The particular audit I was doing was an attempt to determine the provenance of a few hundred VMs. Over time, the organization has used templates authored by several groups - and different personnel within one of the groups. I needed to scan all of the systems to see which template they might have been using since the template information had been deleted from the hosting environment. Thus, I needed to run an SSH-encapsulated command to find the hallmarks of each template. Ultimately, what I ended up doing was:

  1. Pushed my query-account's password into the environment variable used by sshpass, "SSHPASS"
  2. Generated a file containing the IPs of all the VMs in question.
  3. Set up a for loop to iterate that list
  4. Looped `sshpass -e ssh -o PubkeyAuthentication=no StrictHostKeyChecking=no <USER>@${HOST} <AUDIT_COMMAND_SEQUENCE> 2>&1
  5. Jam STDOUT through a a sed filter to strip off the crap I wasn't interested in and put CSV-appropriate delimeters into each, queried host's string.
  6. Capture the lot to a text file
The "PubkeyAuthentication=no" option was required because I pretty much always have SSH-agent (or agent-forwarding) enabled. This causes my key to be passed. With the targets' security settings, this causes the connection to be aborted unless I explicitly suppress the passing of my agent-key.

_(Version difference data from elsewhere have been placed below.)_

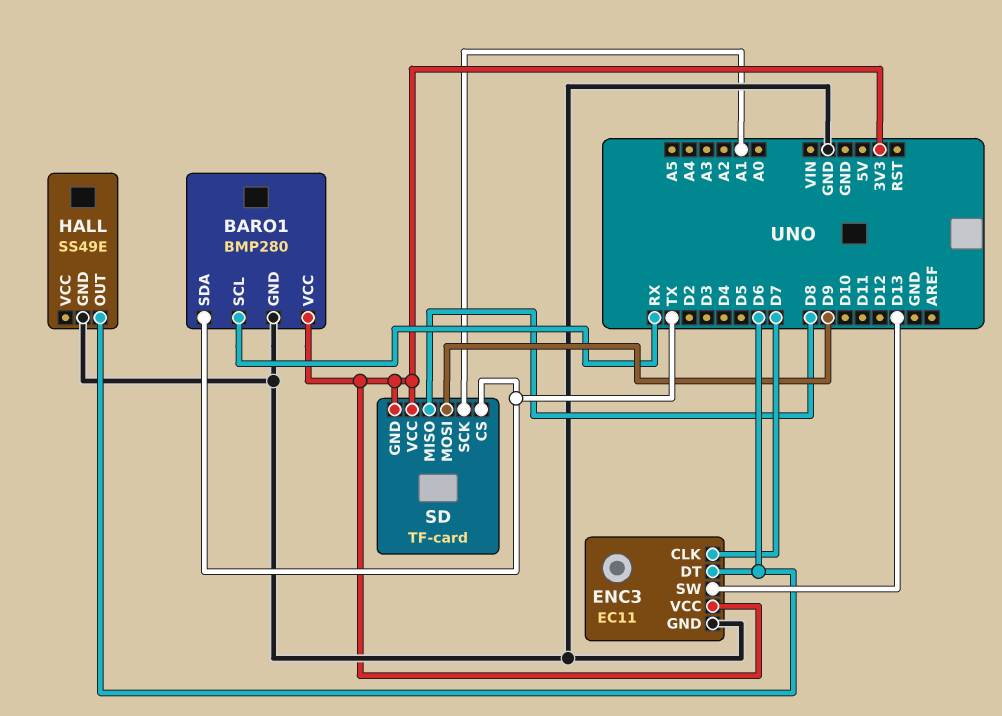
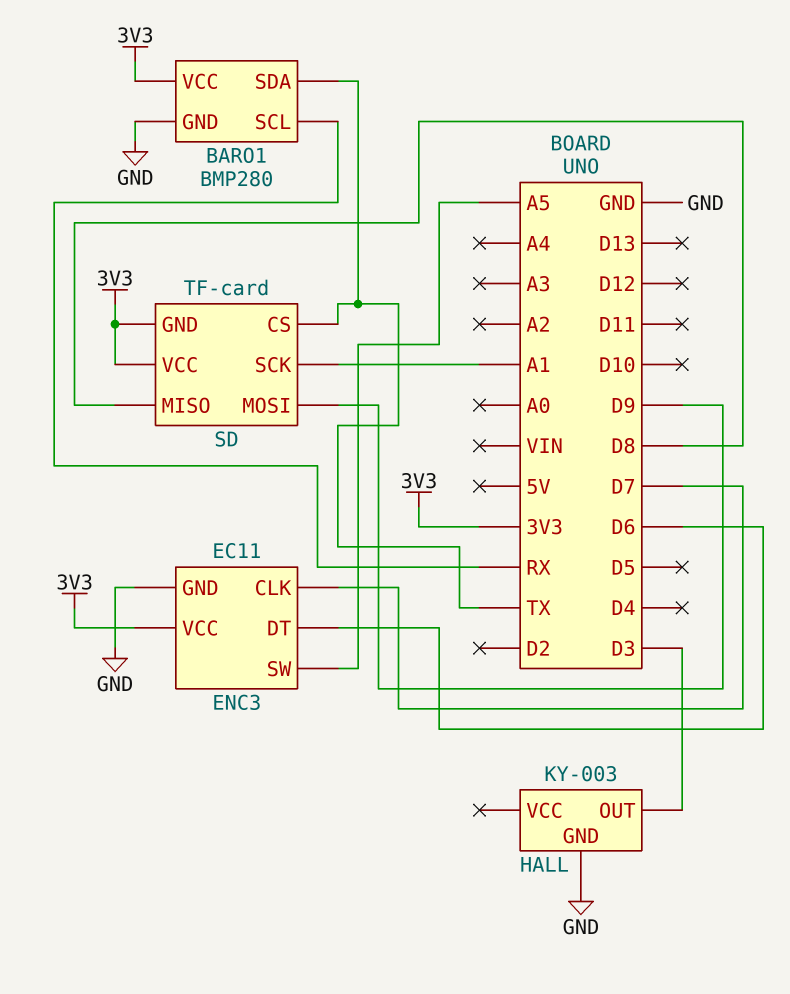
ENC3 pin SW: D13 -> A5
HALL: SS49E -> KY-003
HALL pin OUT: D6 -> D3

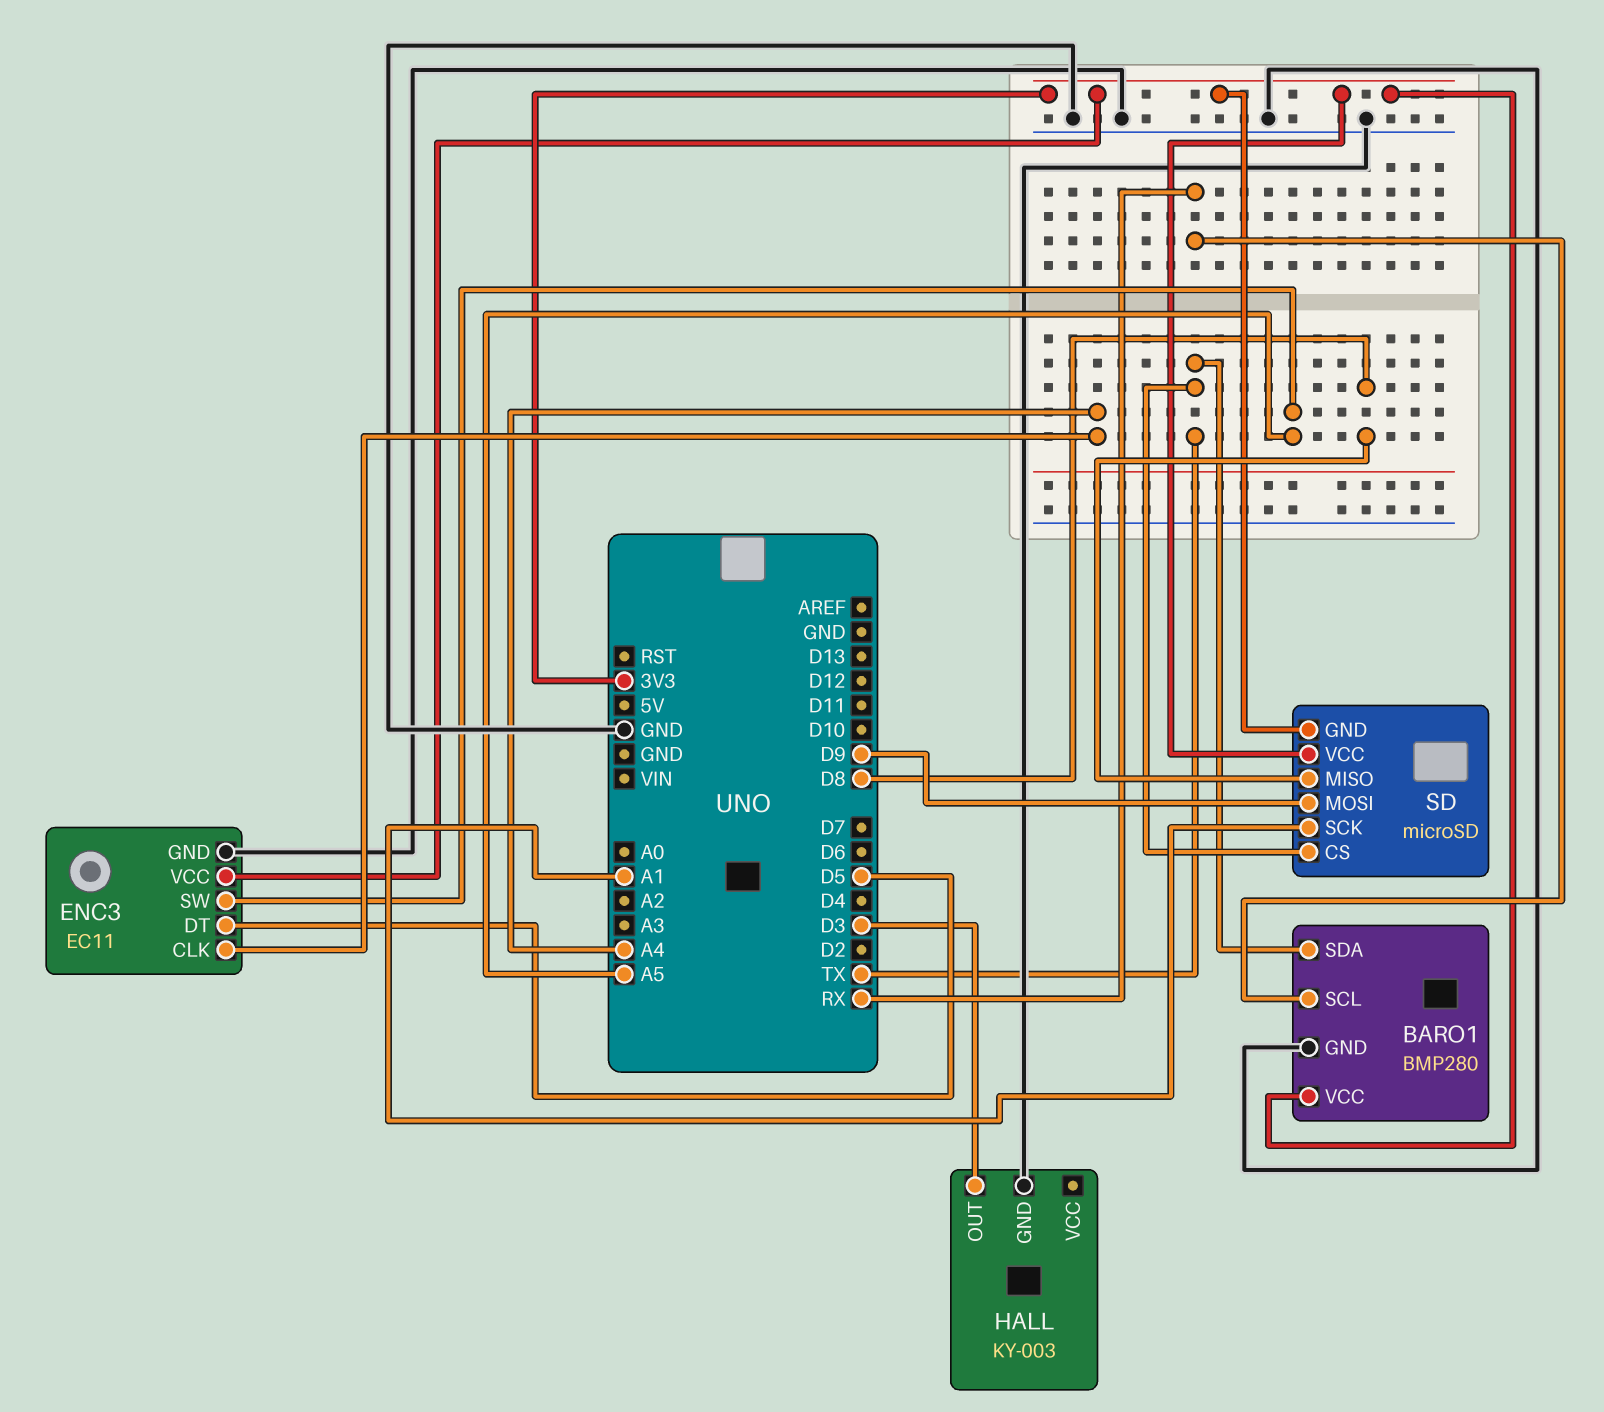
ENC3 pin CLK: D7 -> A4
ENC3 pin DT: D6 -> D5
SD: TF-card -> microSD

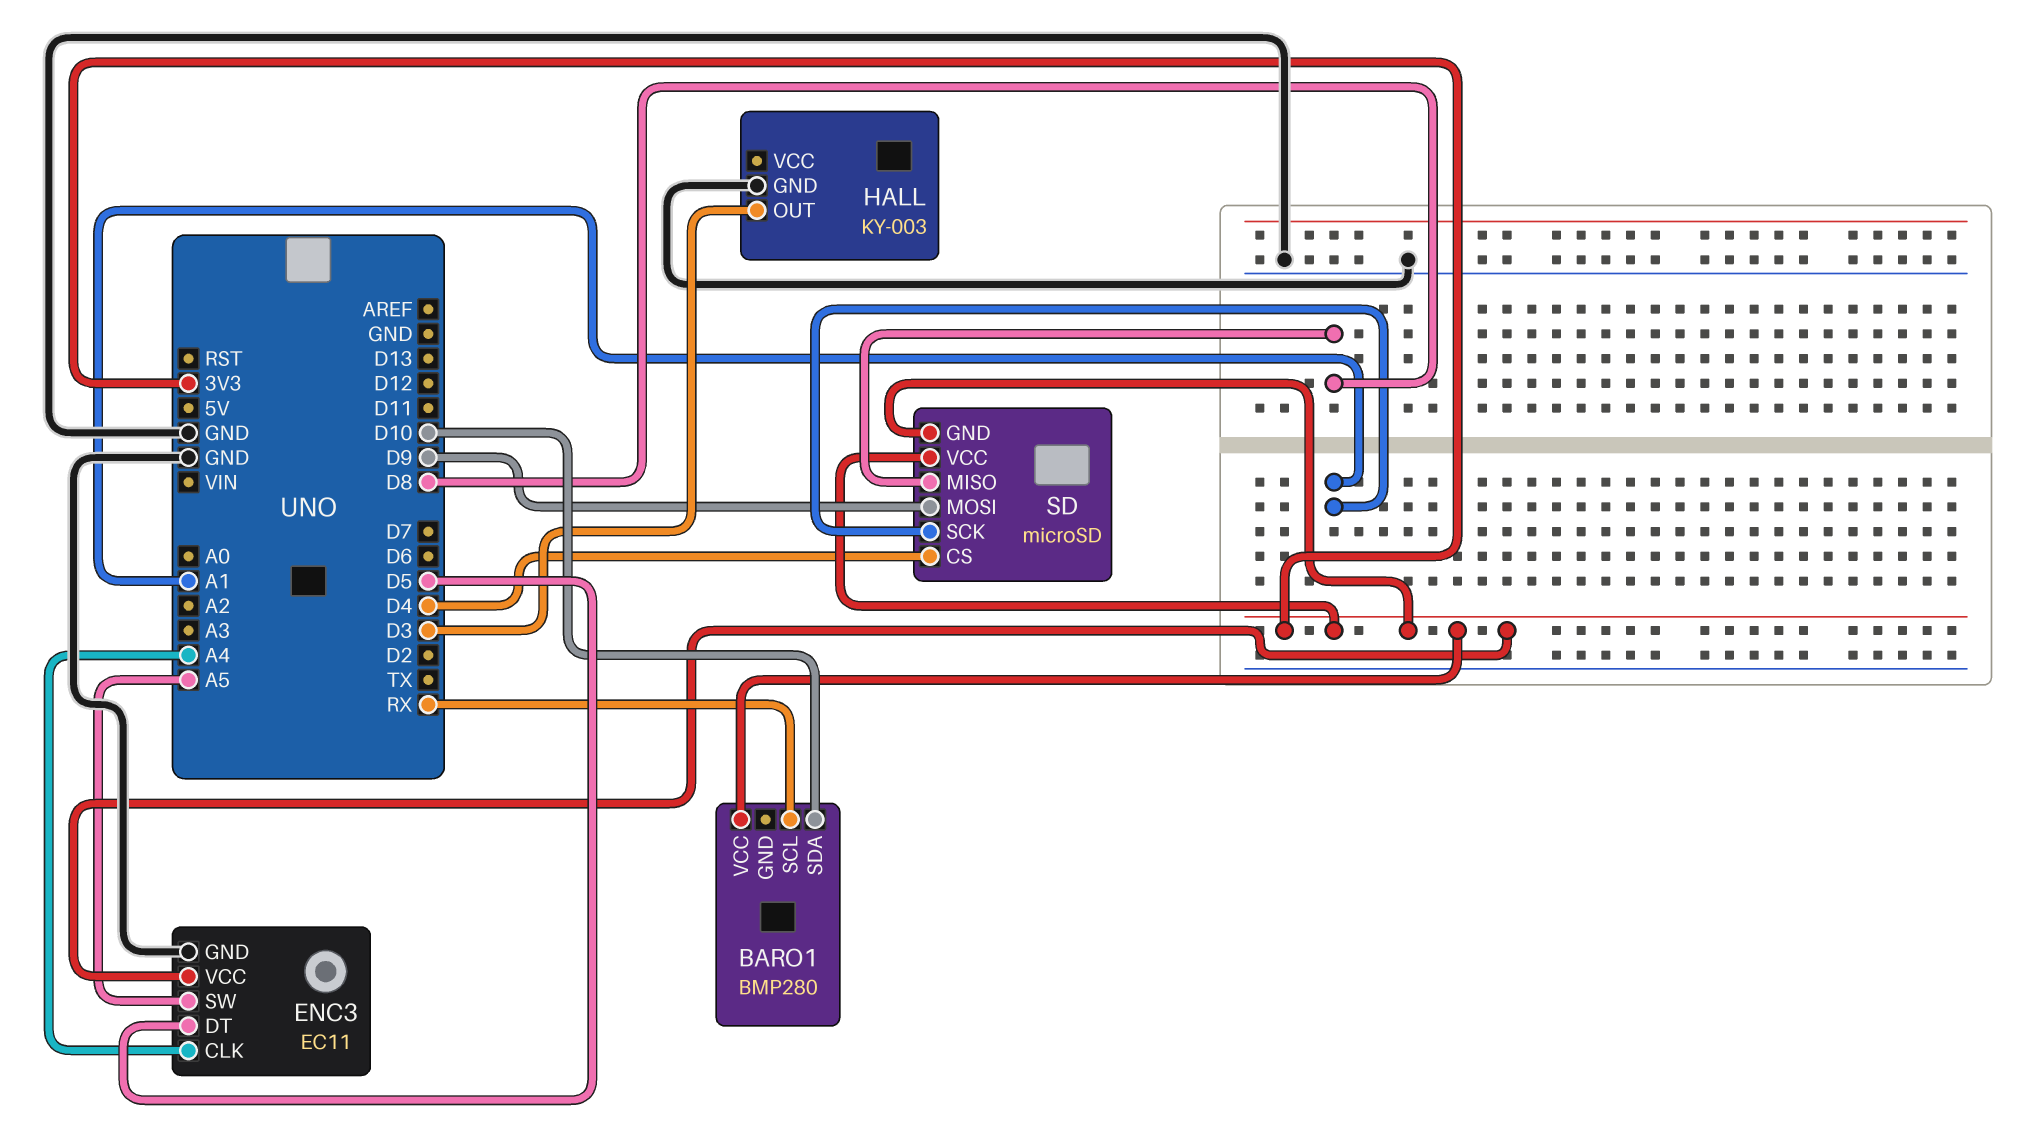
BARO1 pin GND: GND -> none
BARO1 pin SDA: TX -> D10
SD pin CS: TX -> D4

The "StrictHostKeyChecking=no" option was required because I'd never logged into these hosts before. Our standard SSH client config is to require confirmation before accepting the remote key (and shoving it into ${HOME}/.ssh/known_hosts). Without this option, I'd be required to confirm acceptance of each key ...which is just about as automation-breaking as having to retype your password hundreds of times is.

Once the above was done, I had a nice CSV that could be read into Excel and a spreadsheet turned over to the person asking "who built/owns these systems". 

This method also meant that for the hosts that refused the audit credentials, it was easy enough to report "...and this lot aren't properly configured to work with AD".